Bologna, apre l’hub regionale per i minori stranieri non accompagnati
Ex Scuole Merlani in via Siepelunga |
BOLOGNA – Hanno 16/17 anni, provengono da Gambia, Senegal, Egitto, Mali, Nigeria, Bangladesh e sono arrivati in Italia, da soli. Sono i 30 ragazzi accolti nelle ex Scuole Merlani in via Siepelunga, una delle strutture che il comune di Bologna ha scelto per realizzare un ‘hub’ di accoglienza per minori stranieri non accompagnati. In totale l’hub prevede una disponibilità di 50 posti, di cui 37 alle Scuole Merlani, 10 alla comunità di prima accoglienza Il Ponte e 3 alla comunità di prima accoglienza Ginestra. Inagurata oggi, le ex Scuole Merlani accolgono 30 ragazzi.
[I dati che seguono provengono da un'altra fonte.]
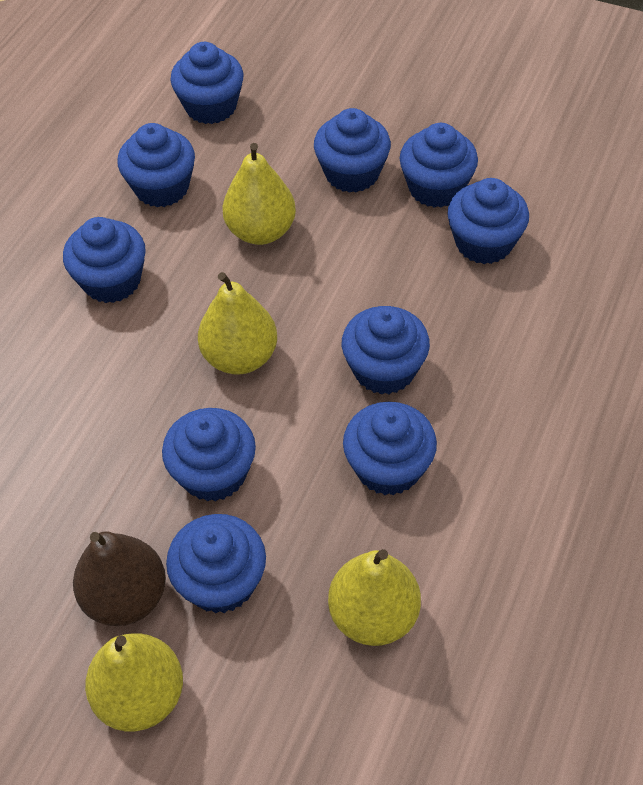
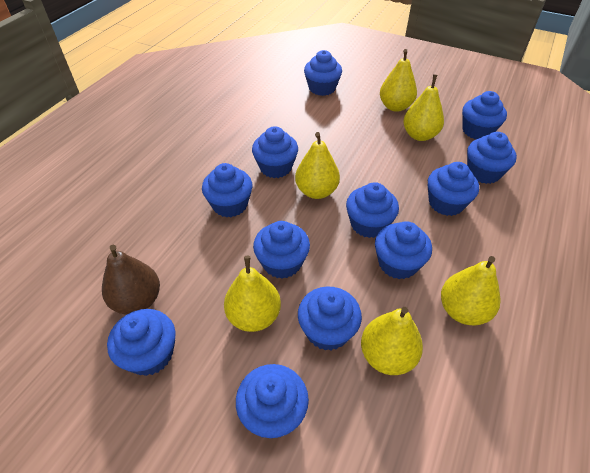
blue cupcake: 10 -> 12
yellow pear: 4 -> 6

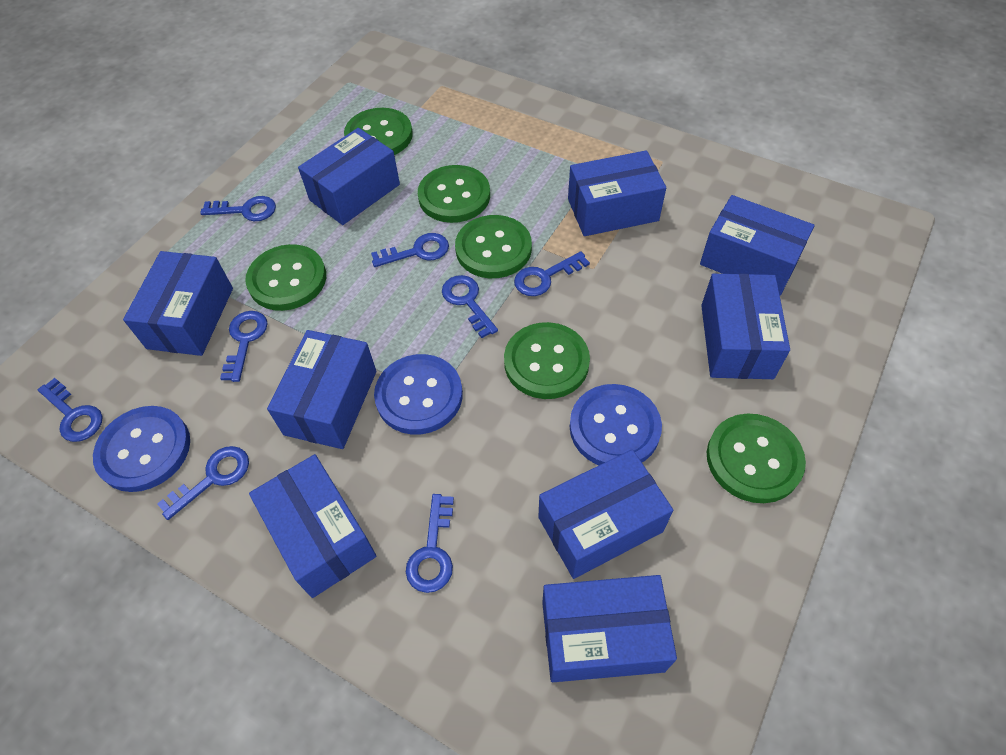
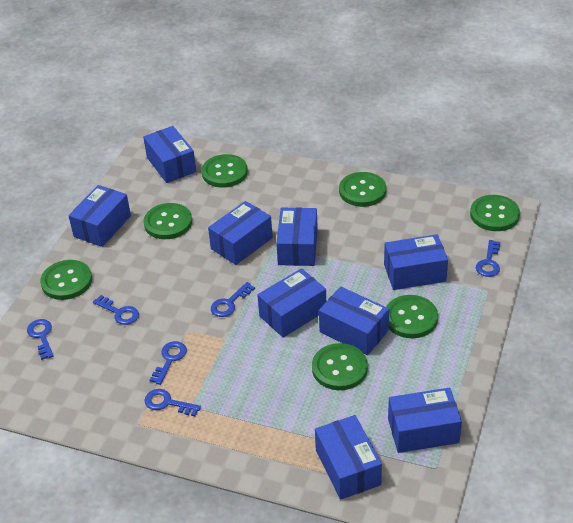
blue button: 3 -> 0
blue key: 8 -> 6
green button: 6 -> 7

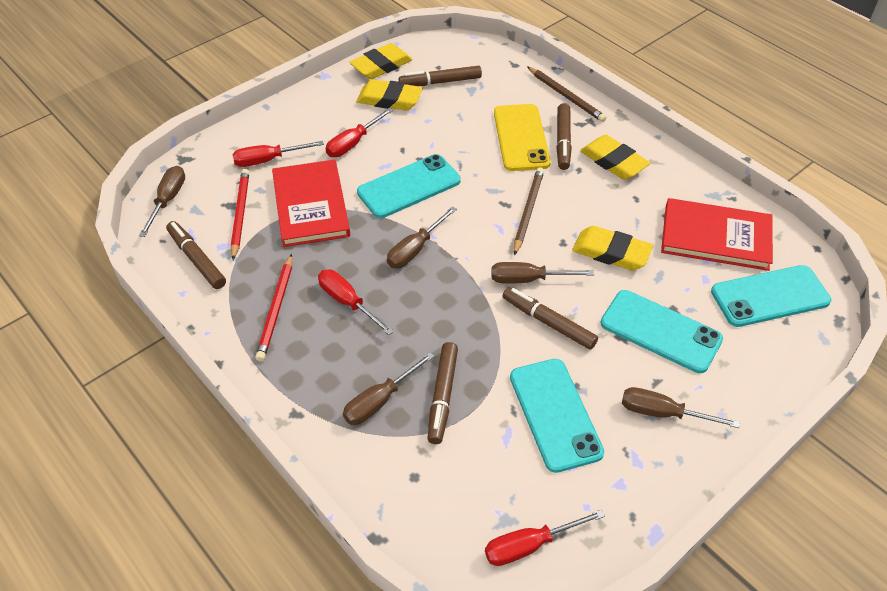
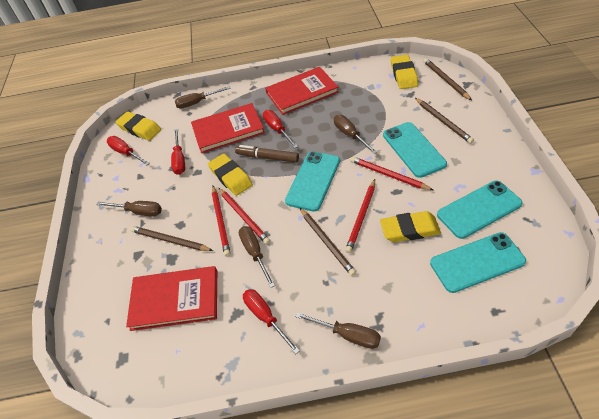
brown marker: 5 -> 1
brown pencil: 2 -> 4
red book: 2 -> 3
red pencil: 2 -> 4
yellow phone: 1 -> 0

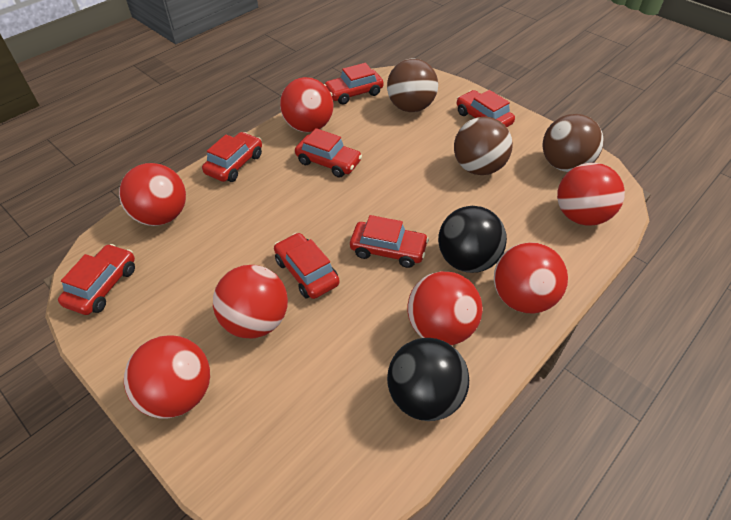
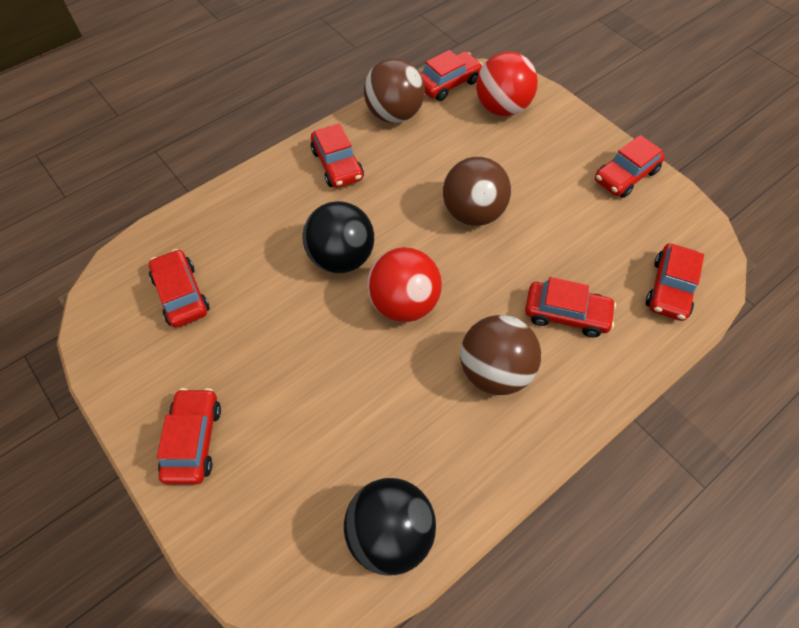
red ball: 7 -> 2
Fino a qualche mese fa, la struttura era stata data dal Comune in autogestione a un gruppo di profughi dell’Emergenza Nord Africa ed è completamente ristrutturata. “Siamo molto contenti per l’apertura di questo hub per minori – ha detto Amelia Frascaroli, assessore al Welfare del comune di Bologna, presente all’inaugurazione – I numeri dei minori non accompagnati non sono alti ma importanti ed era inconcepibile che non potessero avere uno spazio di prima accoglienza dedicato, così come accade per gli adulti con l’hub realizzato all’interno dell’ex Cie di via Mattei”. L’occasione si è presentata con il bando del ministero del’Interno sul miglioramento delle capacità di accoglienza del territorio italiano dei minori stranieri arrivati nel nostro Paese da soli. Bando a cui il Comune ha partecipato insieme ad Asp e al consorzio Indaco. “La rete ha funzionato e nonostante i tempi brevi siamo riusciti a realizzare il progetto – ha proseguito Frascaroli – Questa struttura è una scelta di civiltà”.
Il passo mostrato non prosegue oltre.